A Bow, or more of a Nod
In which we sally forth and sample the wares at a relatively new Indian restaurant in the theater district.
I would love for the meaning of this restaurant’s name to be fulfilled in the execution of its food. I’ve made two visits to Namasté India Restaurante-Bar, Av. Corrientes 1628, in San Nícolas. The name, “I bow to the divine in you” is more, as the title of this post suggests, a bit more of a nod. It’s not that the food isn’t authentic and tasty, it’s just that it’s uneven in quality and even at its best, isn’t as good as several other spots in town.
I’m not sure why the “Bar” is part of the name. Yes, there’s a long bar to the right of the entrance when you come in, but it’s minimally stocked and there’s no bartender… well, at least not in the daytime. Even if there was one, with the few things on offer, there’s not a whole lot of cocktail-ing going on would be my guess. Most of what’s on the bar, as you can see below, is about a dozen different wines, multiple bottles of each. That one bottom shelf towards the right with half a dozen liquors on it, was about it for the hard stuff, other than what might be down below in the well.
On both visits during the day, the place has been basically empty. The first time, I was solo, there was another single diner when I arrived, he left shortly thereafter, one more came in, and a delivery guy arrived to pick up an order. On the second visit, in group, a couple came in around the time we finished lunch, and, once again, a delivery order was made… maybe two. Both times, several people wandered in to ask about the place - I couldn’t overhear the conversation, but it seemed on order of asking if one particular dish or another was available and then leaving when it wasn’t. I’m not convinced they were asking about Indian dishes.
Every table gets a basket of chapati bread and the ubiquitous trio of Indian sauces - a mild cilantro chili sauce, a sweet tomato sauce, and a yogurt cucumber raita. They do charge a 1000 peso cubierto for it, which is reasonable.
The mixed vegetable pakora are tasty, but came out a bit dry and stodgy. On the menu as a trio of spinach, cauliflower, and onion in a chickpea flour pancake, the cauliflower seems to have been subbed out to a couple of pieces of sweet pepper, which was actually the best of the three. 8000 pesos.
An order of what we thought were onion bhagi, those crispy, tentacly deep fried cakes of onion, turned out to be just the same onion pakora from the other dish, though at least not as dry as the first run. 8000 pesos.
The potato, pea, and raisin samosas had decent spicing to them, though we found no peas, and only one of the four had a single raisin. 8500 pesos.
If I were to judge this place solely on these fried appetizers, I’d be disappointed.
But… the main courses are about to make up for that, or at least assuage the disappointment.
Excellent jeera rice, flecked with cumin (though I didn’t need this huge of a portion.

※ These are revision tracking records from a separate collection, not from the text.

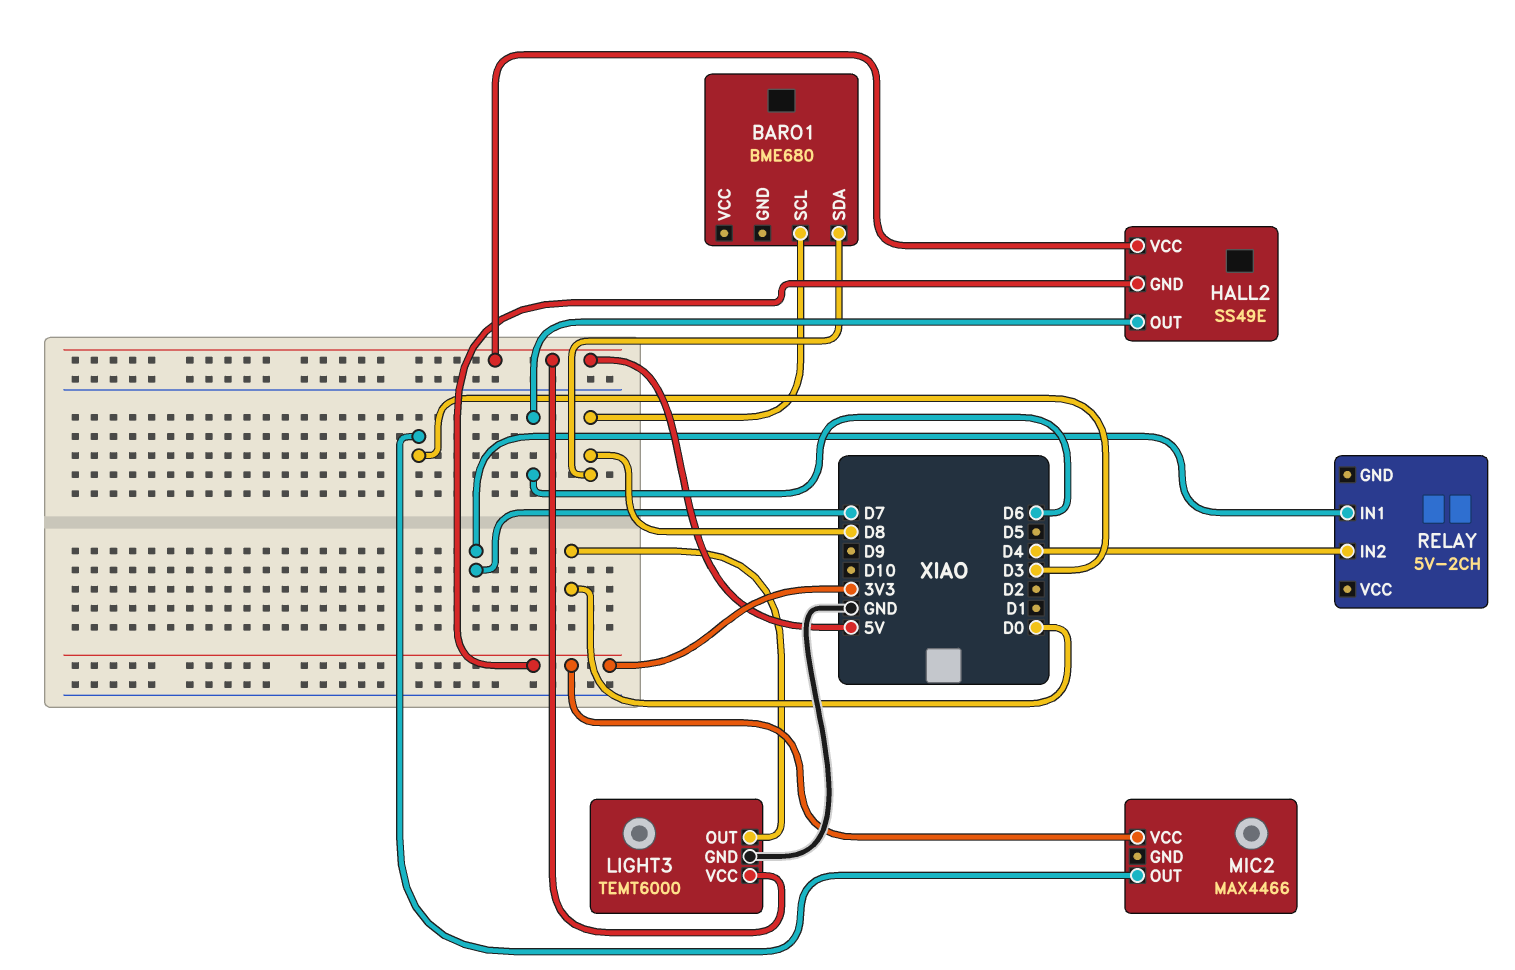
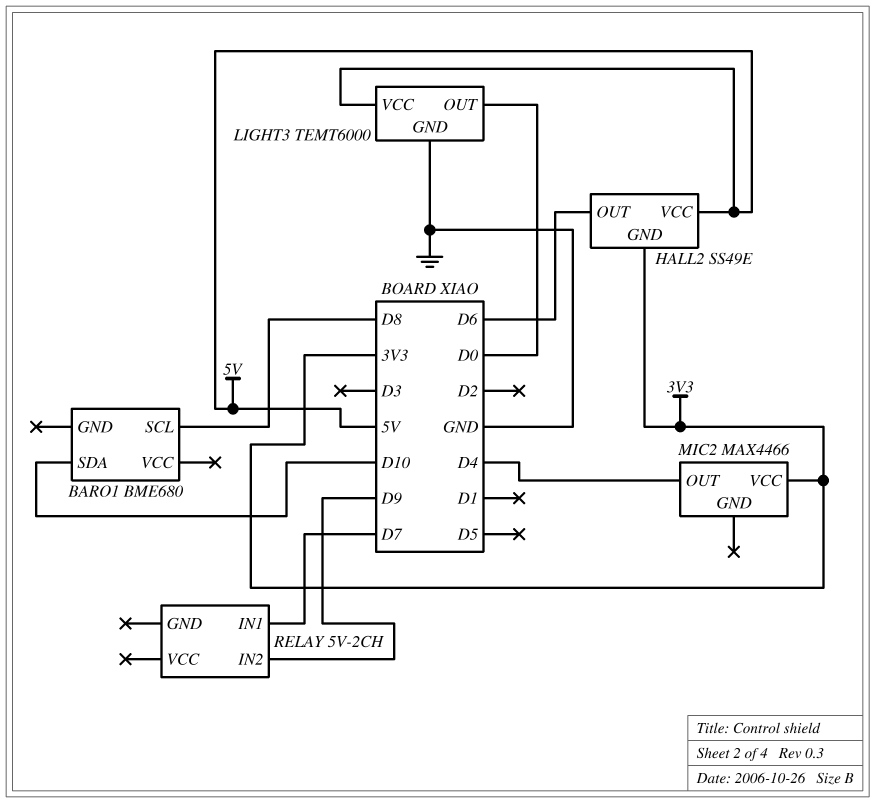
BARO1 pin SDA: D8 -> D10
MIC2 pin OUT: D3 -> D4
RELAY pin IN2: D4 -> D9

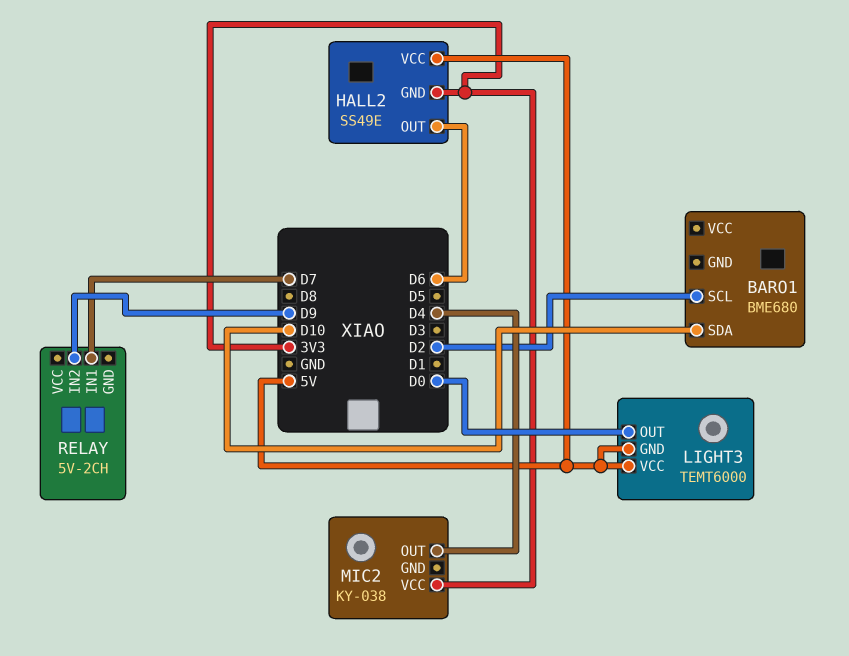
BARO1 pin SCL: D8 -> D2
LIGHT3 pin GND: GND -> 5V
MIC2: MAX4466 -> KY-038

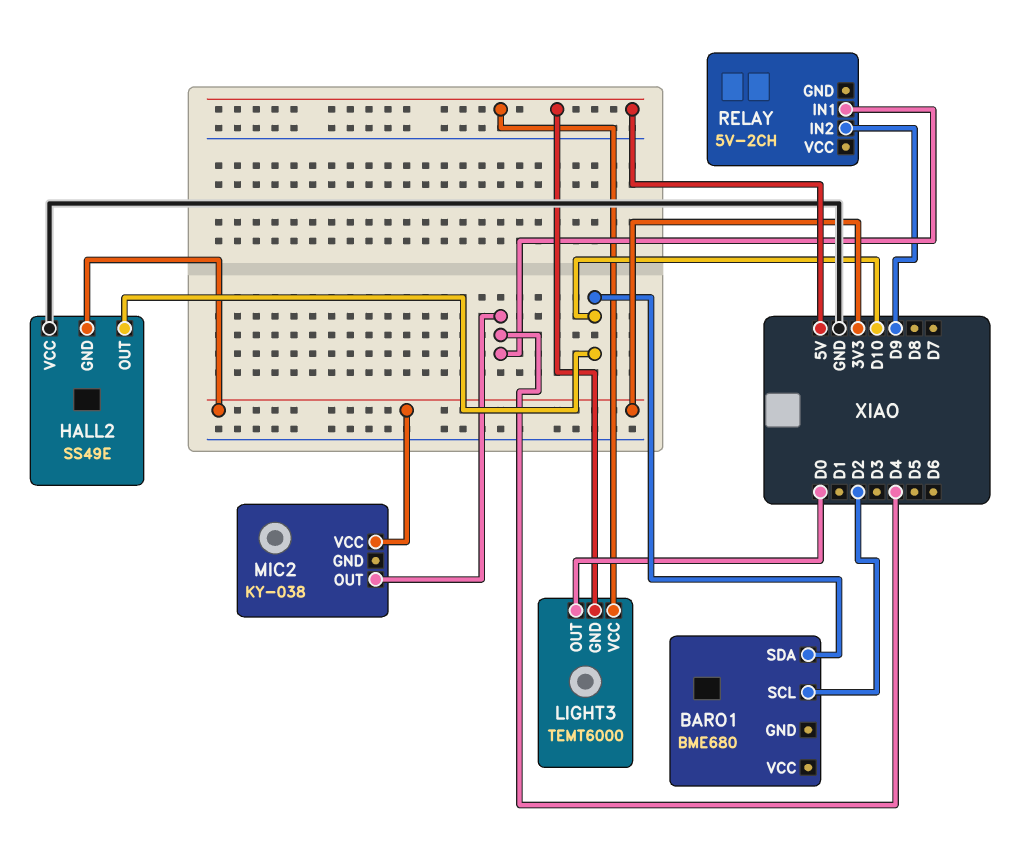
HALL2 pin OUT: D6 -> D10
HALL2 pin VCC: 5V -> GND
RELAY pin IN1: D7 -> D4

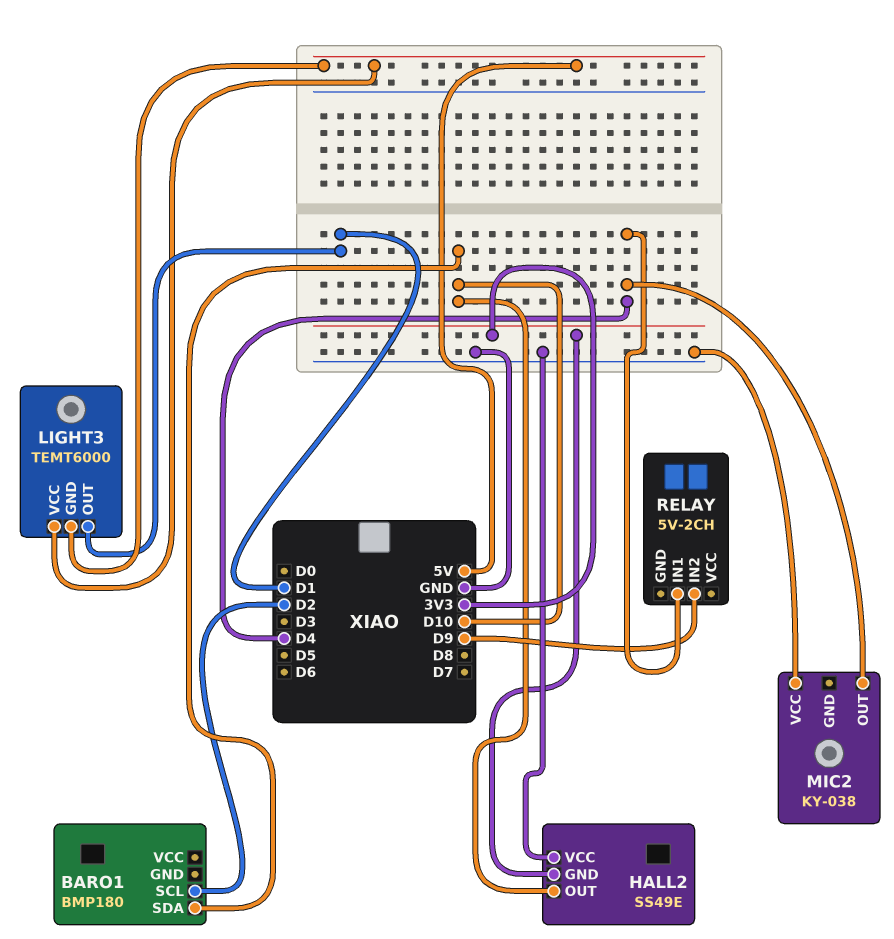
BARO1: BME680 -> BMP180
LIGHT3 pin OUT: D0 -> D1
MIC2 pin VCC: 3V3 -> GND

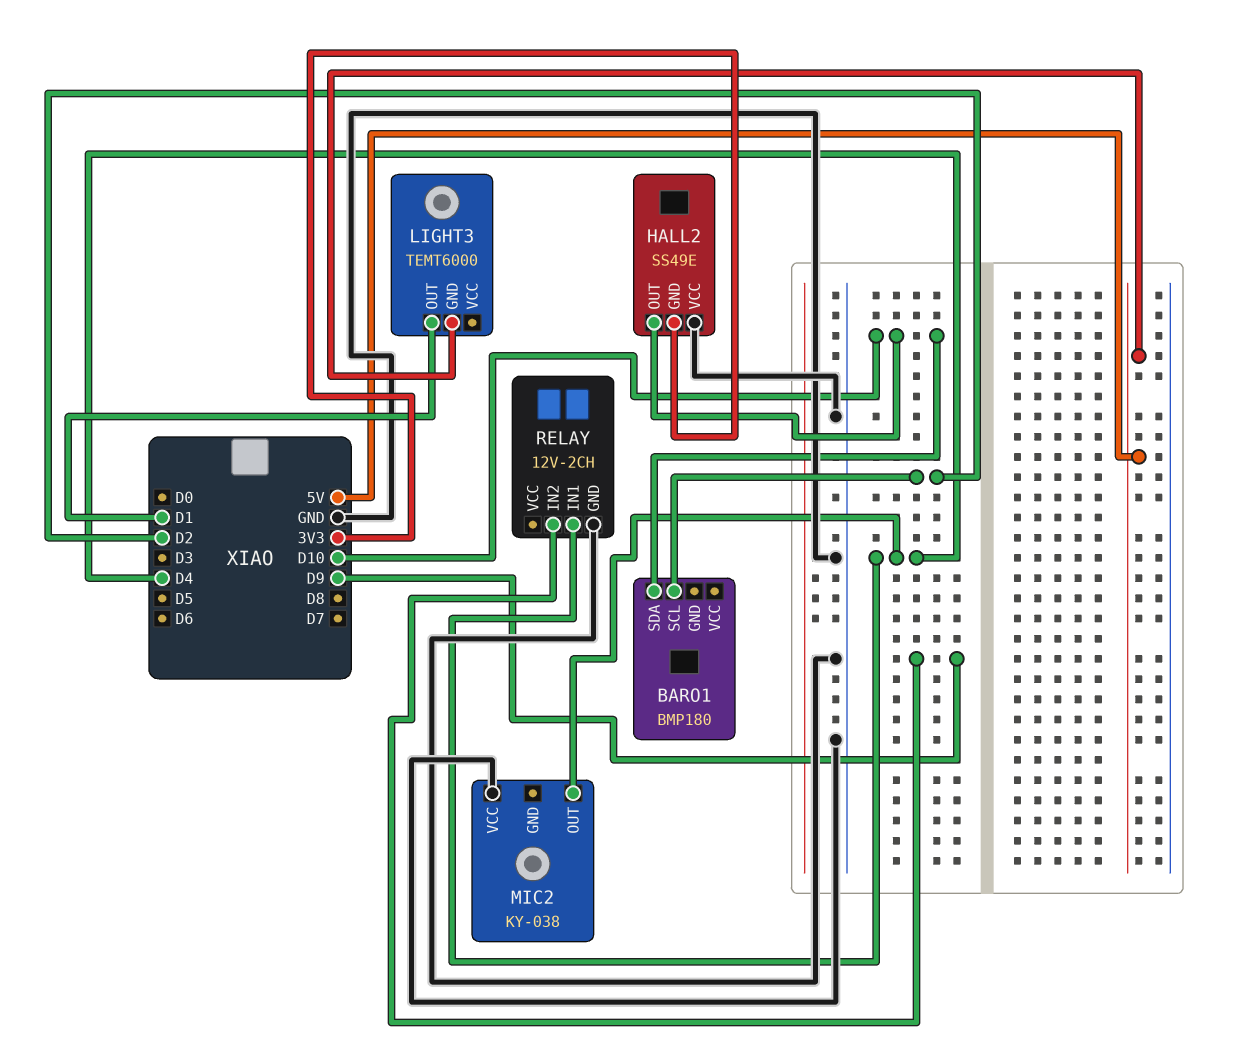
LIGHT3 pin VCC: 5V -> none
RELAY: 5V-2CH -> 12V-2CH
RELAY pin GND: none -> GND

And, a classic curry, a Banglore Mix, of prawns and white fish in a just slightly creamy, herb infused sauce, was absolutely delicious. All the curries are available in “not spicy, medium, hot” levels. I like my spice, and medium was just about dead on where I like it. I’m not sure I’d have wanted to go further. 4000 and 25000 pesos, respectively.

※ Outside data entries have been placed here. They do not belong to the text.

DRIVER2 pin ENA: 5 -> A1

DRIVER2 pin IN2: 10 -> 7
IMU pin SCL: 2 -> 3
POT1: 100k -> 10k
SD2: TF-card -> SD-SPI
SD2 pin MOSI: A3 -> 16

On our group visit, we had a prawn tikka masala, kashmiri lamb, kadai chicken, and palak paneer, a cheese dish. All four were very good - I vote for the kadai chicken, though the Bangalore Mix from the previous visit tops all four of them. In order, 24000, 21500, 21400, 20500 pesos.
The jeera rice was, once again, a hit, but the pulau rice, supposedly cooked with saffron, was bland, and a vivid orange that belies the claim of saffron usage. Not sure what they use to get that color, but it ain’t crocus stamens. An order of garlic naan was a bit skimpy in comparison to just the simple chapati already served, and could have used a whole lot more garlic. 4000, 5000, and 4000 pesos.
Lassis are available - plain, either sweet or salted; mango; and passionfruit. A few local beers, water, a short wine list, a near undrinkable house wine. That’s kind of the beverage selection.
So where does this end up? I really like their curries, and they are, in general, about 15-20% less expensive than my favorites, like Tandoor (which I really need to re-review, we go there regularly, and I haven’t written it up since it opened in 2007), Bharat, and Taj Mahal (also needs a re-review, it’s been a decade). But it’s also not at their quality level, particularly the appetizers. Nor does it have the atmosphere or service of any of the three. And while the only other Indian restaurant in this part of town, Delhi Mahal, was probably comparable in quality, I haven’t been there since 2011!
Overall, I’d put it as good to very good, but there are better. It’s not expensive, but it’s not inexpensive - ordering a la carte (there is a daily lunch menu special that’s less) is likely to put you somewhere between 35000-40000 pesos per person, about $30-34. If I was in this neighborhood and looking for Indian, I wouldn’t be unhappy to stop in again.
Maybe it’s time for a pass through the various Indian spots in town again - it’s not like there are a huge number of them to get to.